Colombians continue national strike

Protest in solidarity with the Colombian people in Sydney on November 24. Photo: Fred Fuentes.

Since November 21, people have mobilised across Colombia to reject President Iván Duque’s anti-people and neoliberal policies.

On November 27, hundreds of thousands of students, teachers, workers and members of feminist, human rights, Indigenous, peasant and social organisations as well as trade unions, participated in mobilisations across the country.

In the capital Bogotá, huge numbers of people gathered at the National Park and marched to the Plaza de Bolívar, to reject the national government’s austerity measures and the heavy police repression of social protests.

Large-scale demonstrations were also held in Barranquilla, Bucaramanga, Cali and Medellín.

The mobilisations were part of a general strike, called by the National Strike Committee, in the absence of any agreement being reached in talks with the government that began on November 26.

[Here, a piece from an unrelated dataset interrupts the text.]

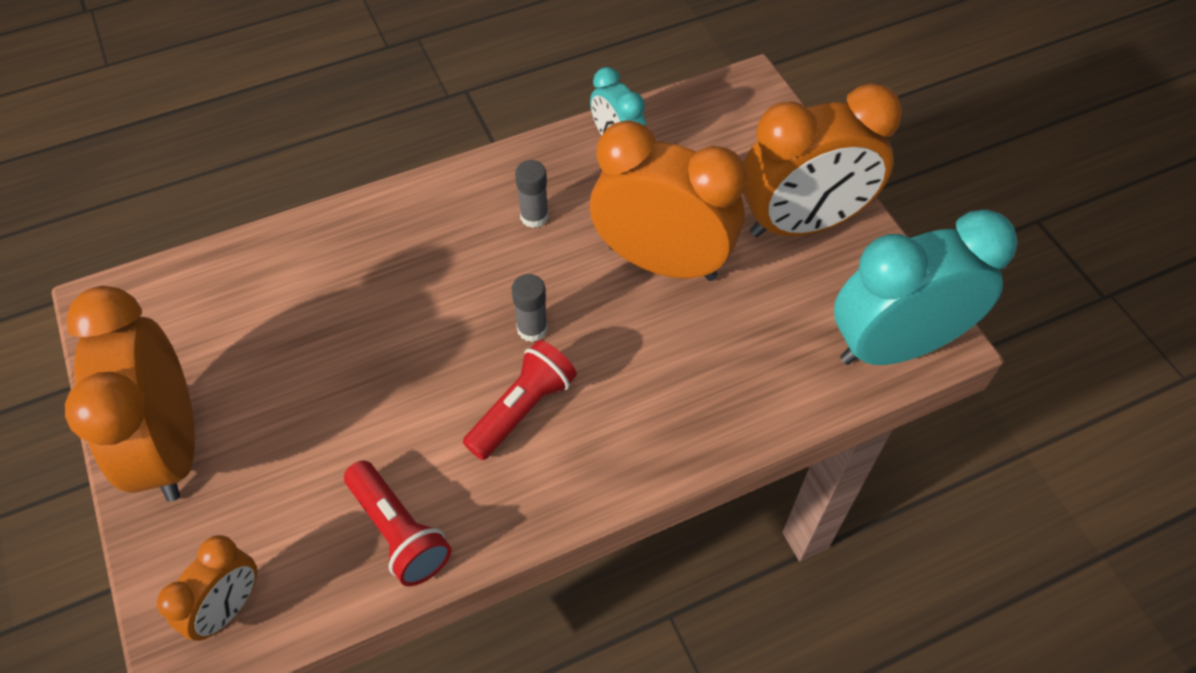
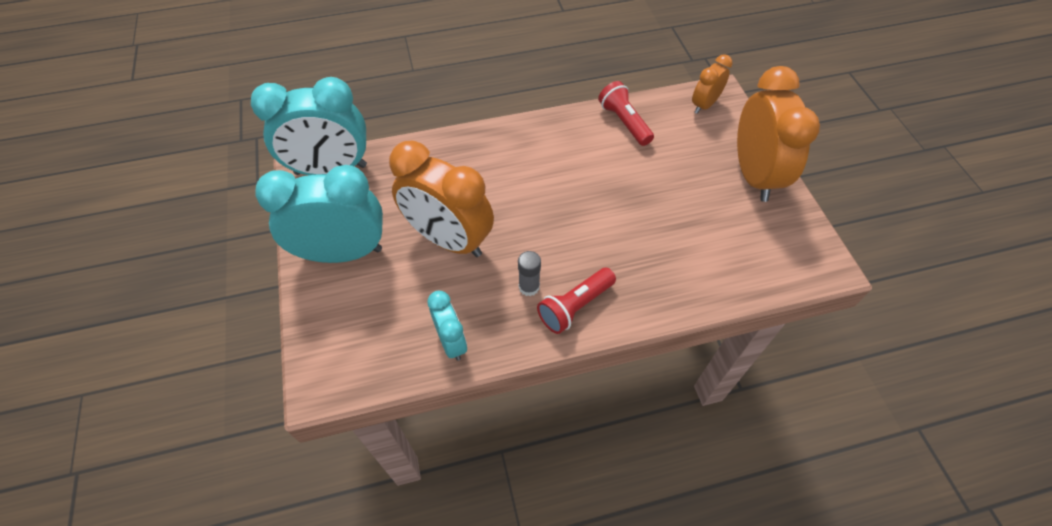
camera: 170 degrees left, 0 degrees up
(522, 409) = (555, 167): red flashlight -> red flashlight (575, 306)
(532, 329) = (542, 209): grey glue stick -> none
(802, 223) = (342, 253): orange clock -> turquoise clock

In the talks, committee representatives presented Duque with a 13 point charter of demands, which includes the immediate withdrawal of a decree to privatise public companies, immediate dissolution of the Mobile Anti-Disturbances Squadron (ESMAD) and reform of the National Police, implementation of measures to stop the genocide of social, peasant and Indigenous leaders, compliance with the peace agreement with the Revolutionary Armed Forces of Colombia – People’s Army (FARC-EP), and to honour agreements signed by the former government with teachers, peasants, Indigenous organisations and trade unions.

The National Strike Committee is a platform bringing together trade unions and peoples’ organisations, which have been on strike since November 21.

The November 27 strike was also called to pay tribute to 18-year-old student Dilan Cruz, who died after he was shot by an ESMAD officer.

The previous day, the committee called for a national cacerolazo (a protest in which people bang pots and pans) in Cruz’s memory and to demand an end to state repression and the criminalisation of protests.

Huge numbers of women participated in the anti-government mobilisations on November 25, as the day also marked the International Day for the Elimination of Violence Against Women. Thousands of women mobilised across the country, to reject gender-based inequality and insecurity, as well as to commemorate the women who have been killed and have suffered from gender based violence.

ESMAD officers have been attacking protesters with tear gas, stun grenades, water cannons and unconventional weapons throughout the mobilisations.

In seven days of anti-government protests, more than 800 people were detained and around 100 were seriously injured.